Interestingly, it was incredibly difficult to find a dance studio that taught Samba no pe (Samba of the feet, danced solo). At that time (and even in many places now), upper class white Brazilians had a blatant dislike of Samba, considering it a dance of the masses (i.e. blacks) and therefore deeming it uncivilised and uncultured.
This opinion includes the Carnival industry, which most Cariocas believe is rife with corruption and underworld drug dealing (they are mostly correct!), and therefore many people with means flee the city during Carnival time in an attempt to avoid the ‘uncouth’ behaviour of the slum dwellers, who descend on the city for the annual 5-day pre-Lenten celebration.
So, during my very first year living in Rio, I found myself gravitating more towards the Danca de Salao (ballroom dance) classes as they were the only ones available in relatively ‘safe’ locations. I delved into the beautiful styles of Samba de Gafieira (Samba danced together), Zouk Lambada, Bolero, Forro and many more.
There are plenty of hole-in-the-wall studios dotted around Rio where you can go on any given night and dance up a storm; however, my heart was still set on learning how to Samba like the sensual Carnival rainhas (Queens of Samba schools) I had seen on TV.
At the time I had a Carioca boyfriend who did not like me dancing at all. It was a constant struggle for me to make it to a dance class, and often I would go to lunchtime classes (for senior citizens!) during my English teaching job in an attempt to avoid an argument in the evening.
I was so young and naive! Nowadays I would never let anyone control me the way he did, but back then it was all I knew about being a ‘good’ girlfriend, especially in a country that wasn’t mine where I knew very few people.
However, it wasn’t long before the influence of my grandfather’s strong will and my mother’s fierce independence started bubbling to the surface.

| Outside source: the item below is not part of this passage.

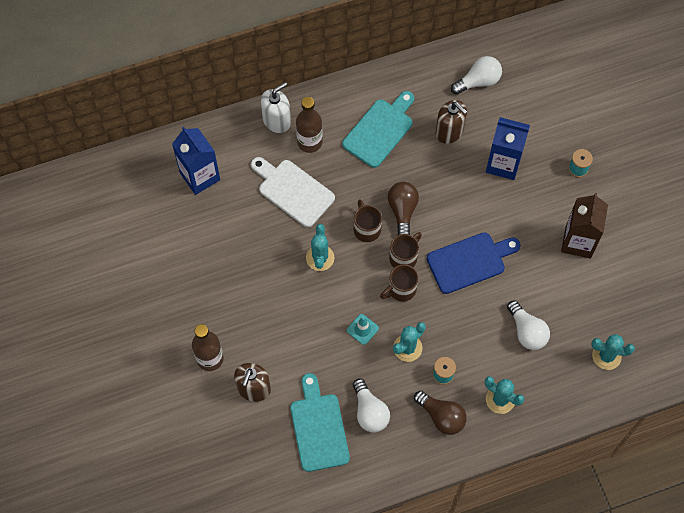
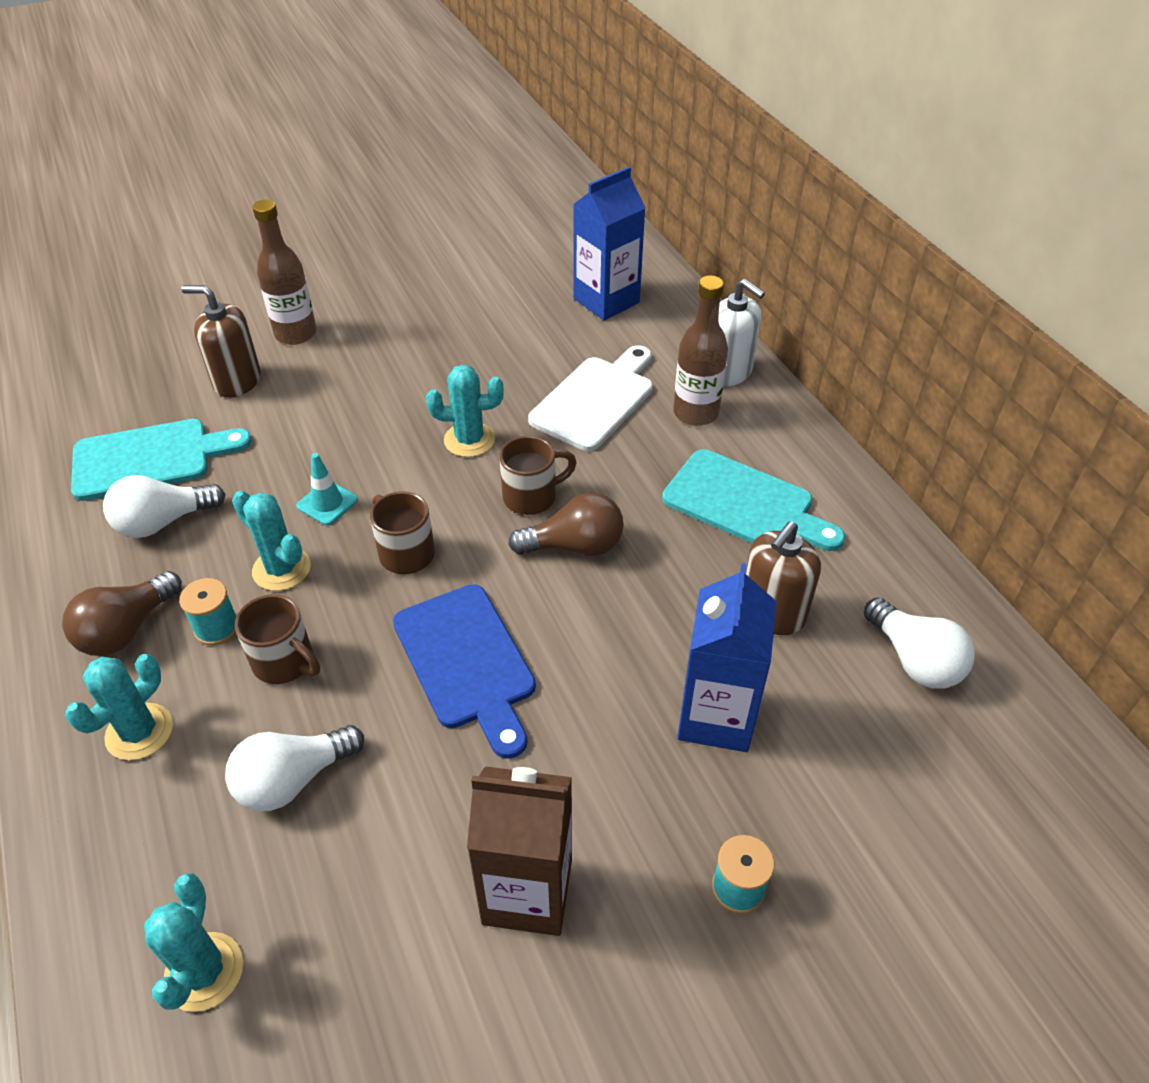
camera: 85 degrees right, 20 degrees down
(404, 257) = (474, 554): brown mug -> brown mug (285, 662)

One fateful day, at one of these lunchtime classes, my dance teacher handed me a flyer for a Samba Congress in Tijuca, a suburb in the outskirts of Rio, famous for its Samba school Salgueiro. It was a weeklong event with teachers from all over Brazil flying in to teach workshops in all of the ballroom dance styles, plus one Samba no pe workshop with a real Carnival Queen!
I was so excited! My first opportunity to immerse myself in dance for an entire week and learn the Carnival Samba I’d be dreaming about!
I bounded in the door that night brimming with excitement and childlike glee.
What’s wrong amor?
But why are you smiling like that?
Because I’ve just found out about this amazing course!
Oh really? What course?
It’s a week-long Samba intensive.
There are going to be instructors from all over Brazil!
There are workshops all day and dance parties all night!
You’re not going.
Because Tijuca is dangerous. It’s in the north zone and surrounded by slums (mind you at the time we were living in posh Gavea that was backed by the largest slum in South America, Rocinha!)
But I want to dance!
No, and that’s my final word. If you go, we are done.
You heard me. It’s me or Samba! Now make your choice!
Tears started to form in my eyes. What he didn’t know was that I had already enrolled in the congress with my hard-earned cash and no one, not even him or our relationship, was going to stop me from going.
So be it.
It was time follow may dream and learn to Samba!